Registre-se, também, que o Órgão Especial desta Corte pronunciou-se nos autos do Conflito de Competência nº 5009602-29.2023.4.02.0000, entendendo que eventual descumprimento do dever de prestar informações das mercadorias no SISCOMEX não detém índole tributária e a competência para processar e julgar o presente recurso é de uma das Turmas Especializadas em matéria administrativa, assim ementado:
"PROCESSUAL CIVIL. ADUANEIRO E TRIBUTÁRIO. CONFLITO DE COMPETÊNCIA. ÓRGÃO ESPECIAL. DEVER DE PRESTAR INFORMAÇÕES SOBRE MERCADORIAS EMBARCADAS AO EXTERIOR POR EMPRESAS DE TRANSPORTE INTERNACIONAL. OBRIGAÇÃO QUE NÃO DETÉM ÍNDOLE TRIBUTÁRIA. EXEGESE DO ART. 113, § 2º, DO CÓDIGO TRIBUTÁRIO NACIONAL. COMPETÊNCIA DO JUÍZO SUSCITADO.
1. Conflito Negativo de Competência suscitado em decisão da Desembargadora Federal Carmen Silvia Lima de Arruda da 4ª Turma Especializada, contrapondo-se à decisão proferida pelo Juiz Federal Marcelo da Fonseca Guerreiro da 8ª Turma Especializada, que declinou da competência, por entender se tratar de matéria afeta à competência das Turmas Especializadas em matéria administrativa.
2. A matéria tratada nos autos se refere à imposição de multa aduaneira, com base no Decreto-Lei nº 37/66 art. 107, IV “e” decorrente do descumprimento de obrigações acessórias, consubstanciada na ausência de informações de embarque nos despachos de exportação perante a Receita Federal.
3. A Primeira Turma do Superior Tribunal de Justiça, no julgamento do REsp n. 1.999.532/RJ, adotou a compreensão de que “o dever de registrar informações a respeito das mercadorias embargadas no SISCOMEX, atribuído às empresas de transporte internacional pelos arts. 37 do Decreto-Lei n. 37/1966 e 37 da Instrução Normativa SRF nº 28/1994, não possui perfil tributário” (art. 113, § 2º, do CTN).

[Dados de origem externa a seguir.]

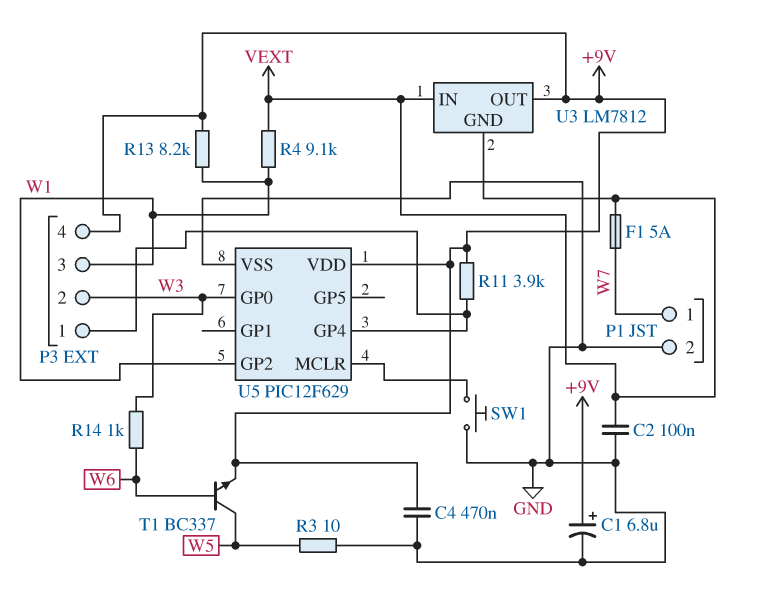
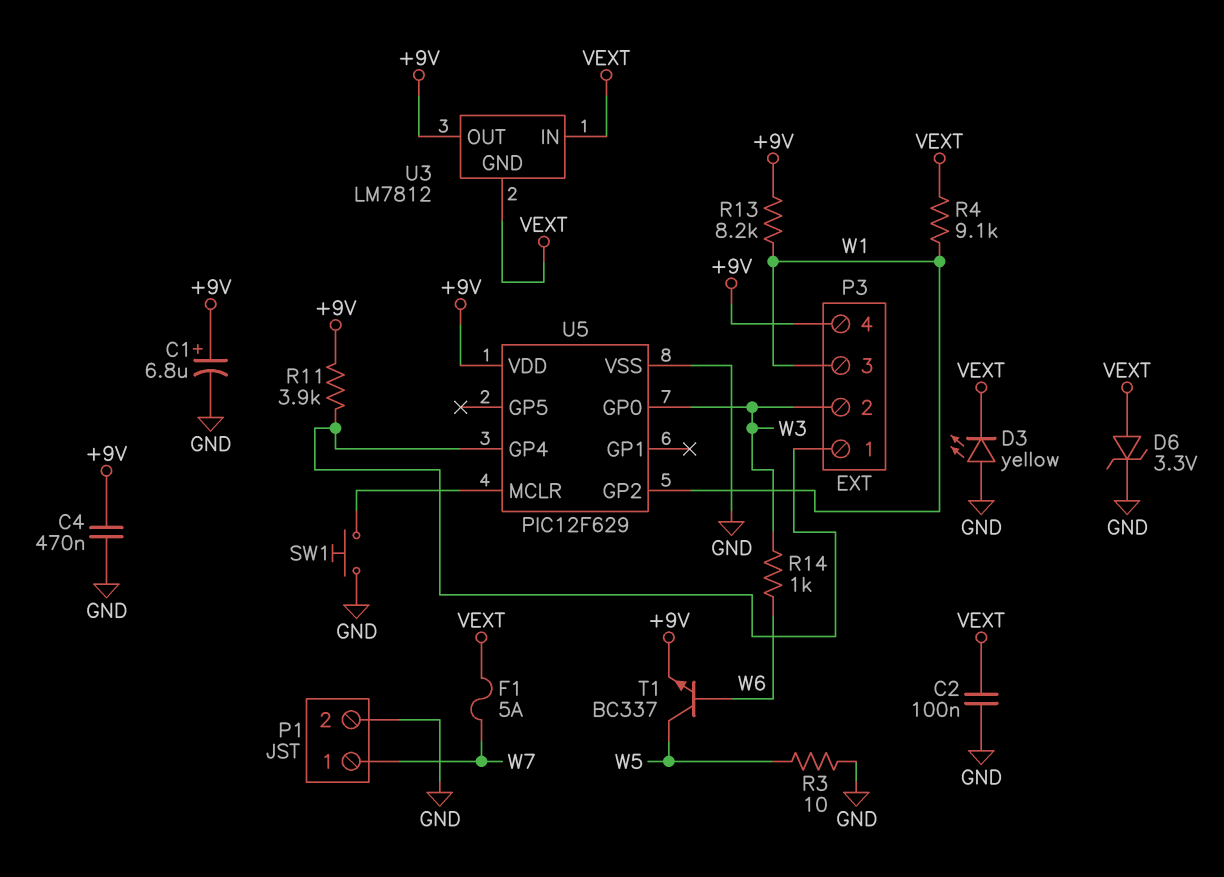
D3: none -> LED yellow (A GND, K VEXT)
D6: none -> zener 3.3V (A VEXT, K GND)

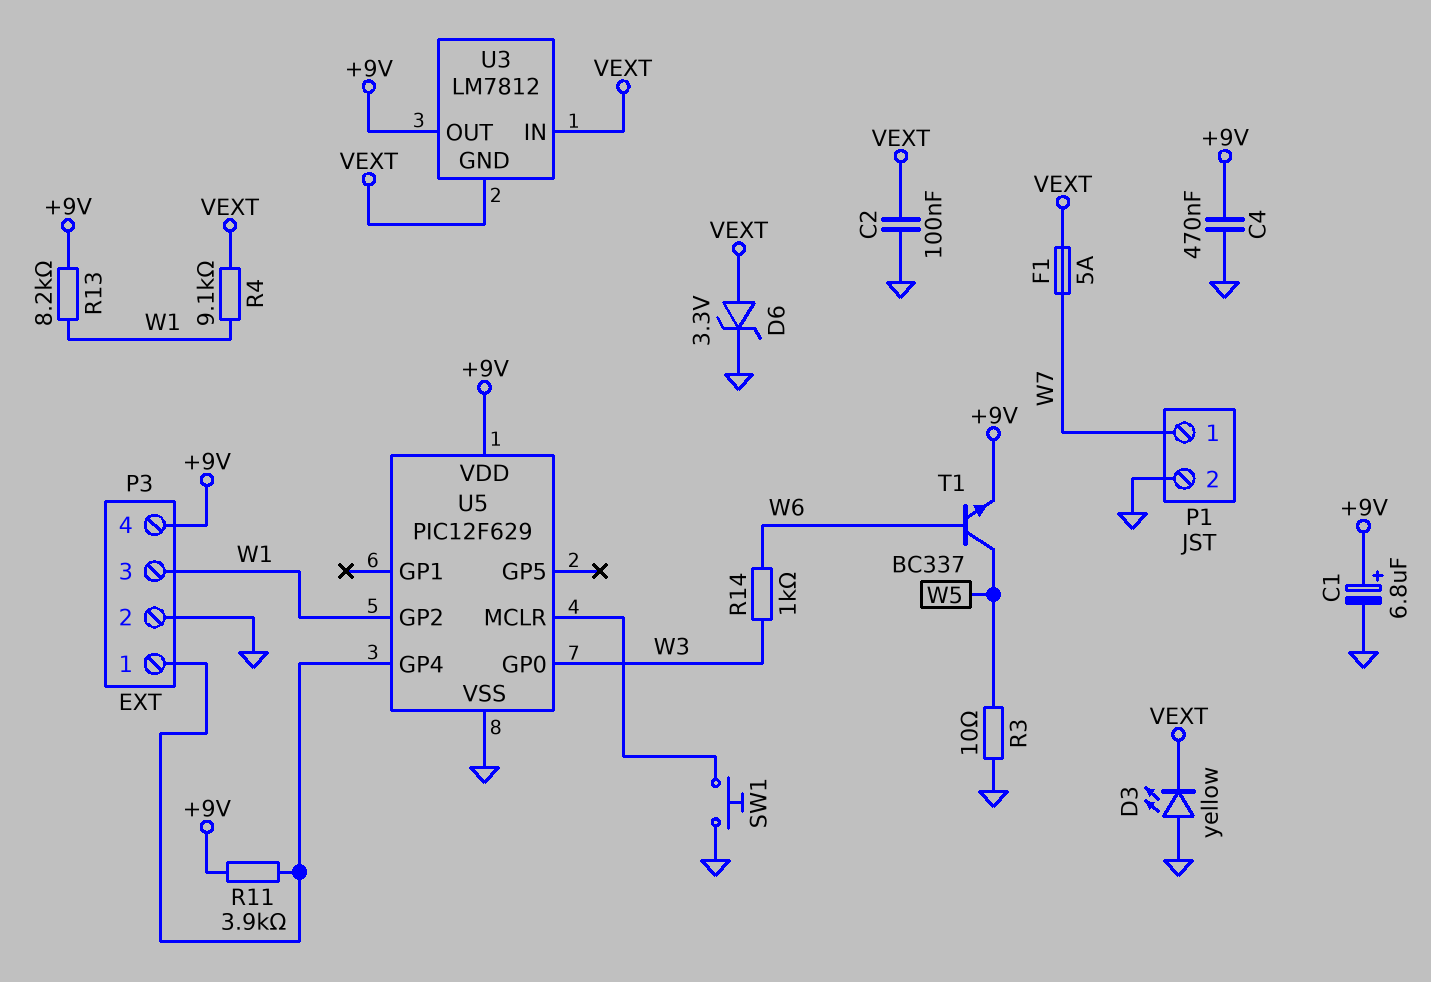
P3 pin 2: W3 -> GND

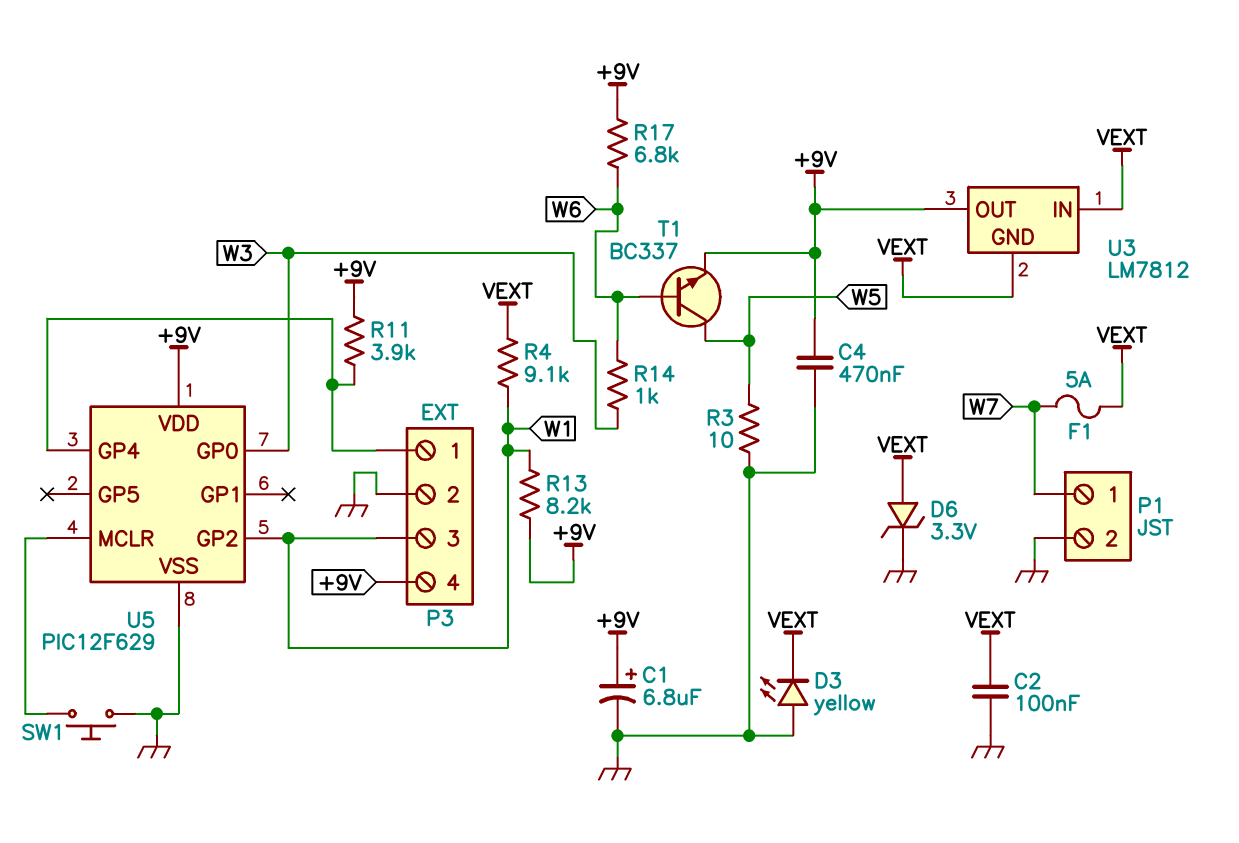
R17: none -> 6.8k (+9V, W6)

4. Conflito de Competência conhecido para declarar competente o Juízo, ora suscitado, integrante da 8ª Turma Especializada em Direito Administrativo."
(TRF-2ª Região, Órgão Especial, CC 5009602-29.2023.4.02.0000, Órgão Especial, Rel. Des. Fed. FERREIRA NEVES, por maioria, julgado em 01/04/2024)
Ante o exposto, reconheço a incompetência desta 3ª Turma Especializada em matéria tributária para julgamento do presente recurso, determinando-se a redistribuição destes autos a um dos componentes das Turmas Especializadas em matéria administrativa, observadas as formalidades de praxe.